The Fairfax Lodge (aka the Philip Grandstaff Home)

Location: South end of Edinburg, on Stony Creek, on the east side of Route 11

Built: prior to 1800


26 Mar 1783: Martin Pickett and Ann, his wife, conveyed to Mark Ilor for the sum of eighty four pounds, current money of Virginia.

17 Nov 1804: Abraham Ilor of the county of Adams in the Mississippi Territory, son of Mark Ilor, deceased, conveyed to Philip Grandstaff, of the county of Shenandoah, for the sum of $2666.83, a certain tract of land on Stony Creek, where the main road from Winchester to Staunton crosses the same. It being the same land which was granted unto Martin Pickett by the Proprietor of the Northern Neck of Virginia, by patent dated 4 Mar 1768.

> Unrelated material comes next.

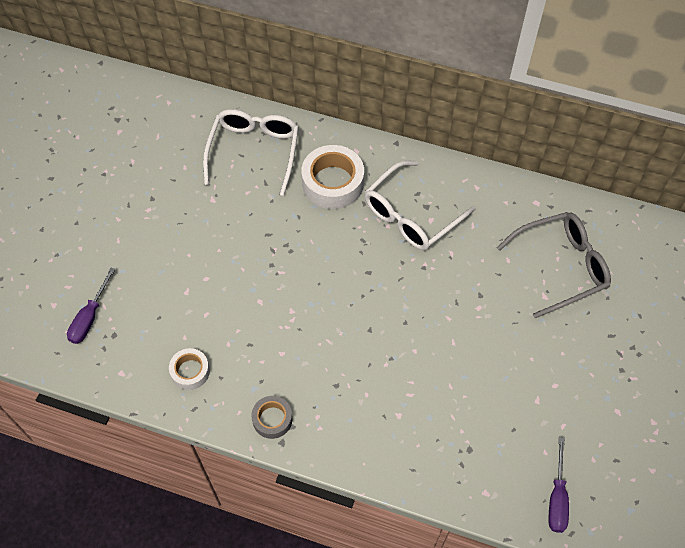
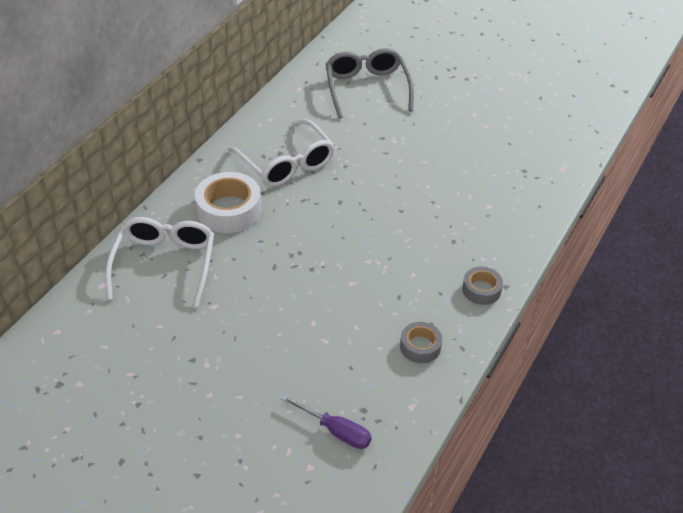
camera: 80 degrees left, 15 degrees down
(190, 371) = (420, 346): white tape -> grey tape
(254, 152) = (164, 264): white glasses -> white glasses turned 75 degrees clockwise
(557, 498) = (568, 132): purple screwdriver -> none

Philip Grandstaff was deceased in 1833 and this home came into the possession of his son, John, who married Elizabeth Liggett.

30 May 1853: John Grandstaff willed his property to his wife until her death, then to be divided equally between his children.

19 Aug 1909: Presley Grandstaff willed his share to his sister, Mary F. Grandstaff.

28 Mar 1921: Mary F. Grandstaff conveys to her foster children, John Wetzel, Lilly Newland and Maggie Scruggins, all her real estate.

Physical Description

This is a large house with old architectural lines. These are seen more in the rear wing than in the front, with the front having been remodeled. A long, two-story back porch with an outside stairway and railings form the side entrance, which faces the highway.

Historical Significance

Mary F. Grandstaff was the great granddaughter of Amos Bischoff, who came from the Palatinate, and whose son, George Philip Bischoff, was captured by Indians in 1758. Because he was a tall slender youth, the Indians gave him the name of Grand Staff, which he retained, as he liked that name better than Bischoff, and always went by the name of George Grandstaff after regaining his freedom.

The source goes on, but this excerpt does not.